Can we adopt this mindset?
I’ve been stuck on this thought for weeks:
Why does our society view divorce as a failure instead of a natural part of life's journey?
Glennon Doyle says it best: "When you do the work to not put the shame on divorce, when you don’t add that layer of shame and negativity, you can have dignity, you can have strength, and you can have compassion. If we don’t put this red stamp on it like it’s a bad thing, it would just make the whole process so much more life-giving to both people, to the children, to everybody."
Is it possible for us to adopt this mindset?
Divorce is hard — no one denies that.
But by removing the stigma, we open the door to new possibilities.
We allow dignity to replace embarrassment. We find strength where there once was weakness. And most importantly, we nurture compassion for one another.

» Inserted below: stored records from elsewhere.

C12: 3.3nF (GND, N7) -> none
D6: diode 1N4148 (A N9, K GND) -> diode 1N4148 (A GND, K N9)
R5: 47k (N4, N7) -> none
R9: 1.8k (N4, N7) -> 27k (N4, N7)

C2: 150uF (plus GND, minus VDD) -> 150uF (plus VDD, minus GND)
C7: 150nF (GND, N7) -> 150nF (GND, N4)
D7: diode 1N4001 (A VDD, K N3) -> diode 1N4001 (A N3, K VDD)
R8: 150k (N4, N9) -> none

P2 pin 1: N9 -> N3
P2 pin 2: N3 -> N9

Try to remember the last time you felt really shi**y about yourself. It could be about your body, or your job, or a conflict or as simple as a big zit on your face (gross but true). It can bring down your whole day, right? You are less patient. More irritable. Quick to anger.
Shame does nothing but bring out the worst in us.
Now, consider the impact that shame can have on the already difficult process of divorce.
If we were able to transform that shame into acceptance, consider the impact on families:
Parents could part ways with mutual respect, setting a positive example for their children.
Children could witness a healthier, more supportive environment rather than conflict and resentment.
Both partners could transition into the next chapter of their lives with hope instead of regret.
This shift in mindset could redefine millions of lives. Divorce wouldn't be a scarlet letter. It would be recognized as a hard, yet natural life change.
That’s the narrative I am striving for. Let's change our cultural perspective to one where the divorce process uplifts, not tears down. Because when we do, everyone wins.